When we knocked on the door there was no immediate answer. The side of the property had a rather large section of trimmed grass and there was a very large concrete raven attached to the small wrought iron railing that resembled an owl more than the intended identification with the Poe tale. A few moments later, the door finally opened. Mrs. Frayne brought us into the foyer and I noticed that there were several books for sale. Among these were a nice five volume set of Poe’s works from 1903 known as “The Raven Edition”. Also I noticed that the wooden floor was a deep burgundy in color, and you could understand the impression that this floor must have had on Poe when he wrote: “The Telltale Heart”,
There were also two works of art hanging between the foyer and the parlor. One is still on display in the Poe house to this day that features Poe sitting in his chair with a whirlwind of imaginative figures related to his stories, and the ghostly figure of “Legeia” drifts by, while smoke curls up from the embers of a comfortable evening Fire .

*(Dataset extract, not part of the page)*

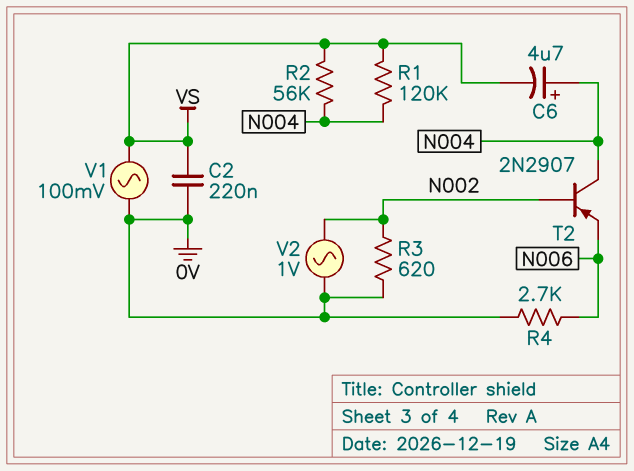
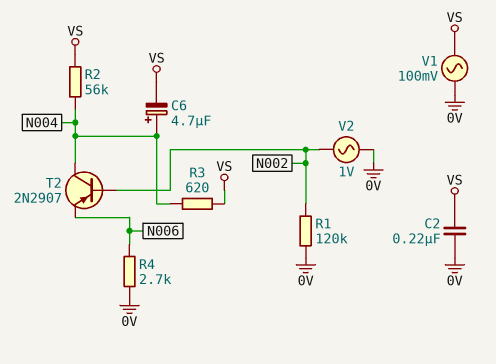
R1: 120k (N004, VS) -> 120k (0V, N002)
R3: 620 (0V, N002) -> 620 (N004, VS)

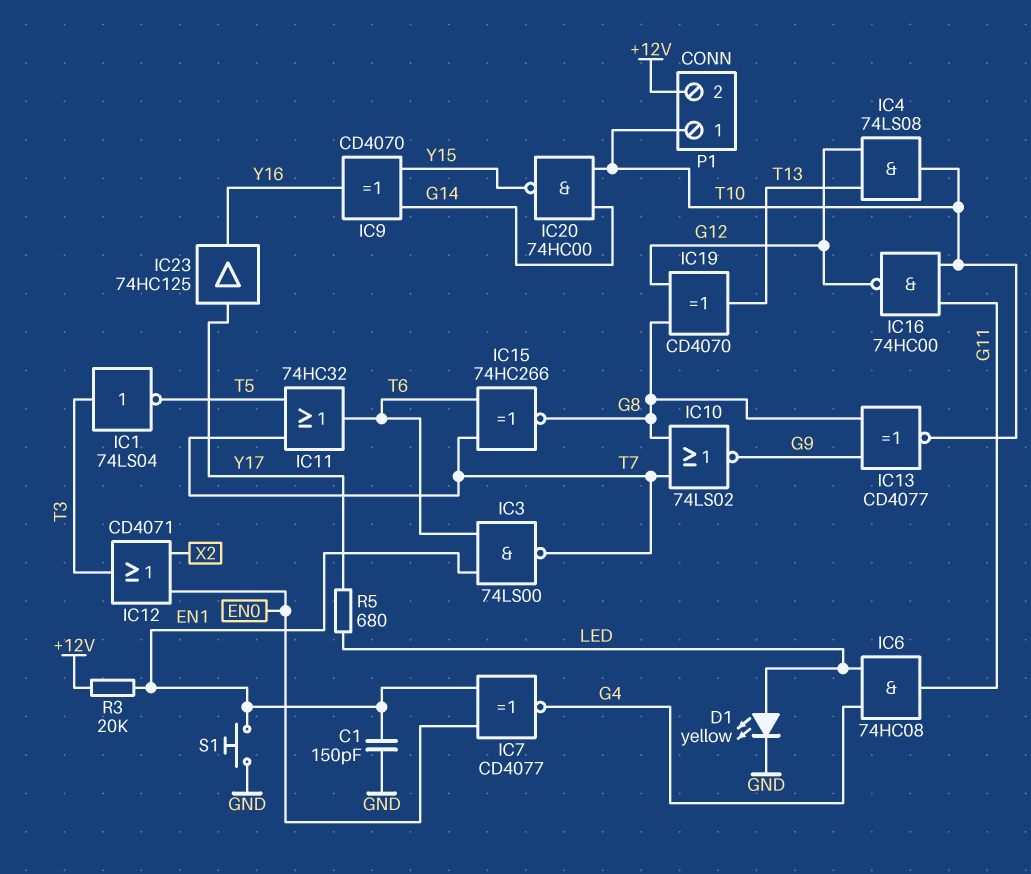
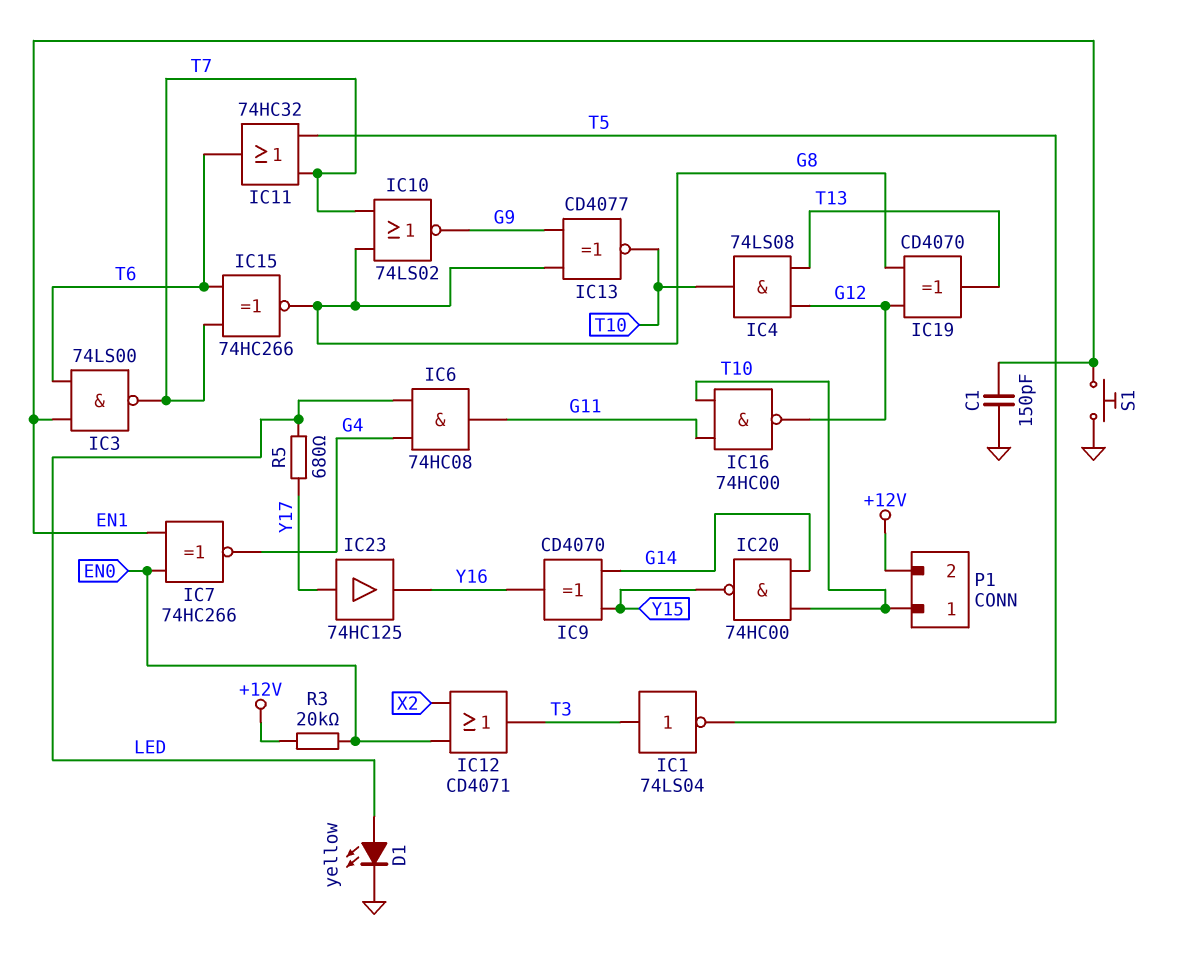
IC7: XNOR CD4077 (in EN0, in EN1, out G4) -> XNOR 74HC266 (in EN0, in EN1, out G4)
R3: 20k (+12V, EN1) -> 20k (+12V, EN0)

It was the other that caught my eye. It was not a painting, but a watercolor, surrounded with white matting that had the words “The Rose Covered Cottage” written on it. It was custom framed and was meant to show the way that the Poe house must have appeared at the time Poe resided in it. The name was very appropriate. The brick cottage was literally covered with roses along the sides and there was a small garden to the right where the newer attached building that faces 7th street now exists. I was so intrigued by this image that I asked if it was for sale; as my mind was racing with figures and methods of rounding up enough cash to purchase it. Mrs. Frayne politely told me that the painting and all of the contents were the property of the Free Library of Philadelphia and absolutely were not being offered.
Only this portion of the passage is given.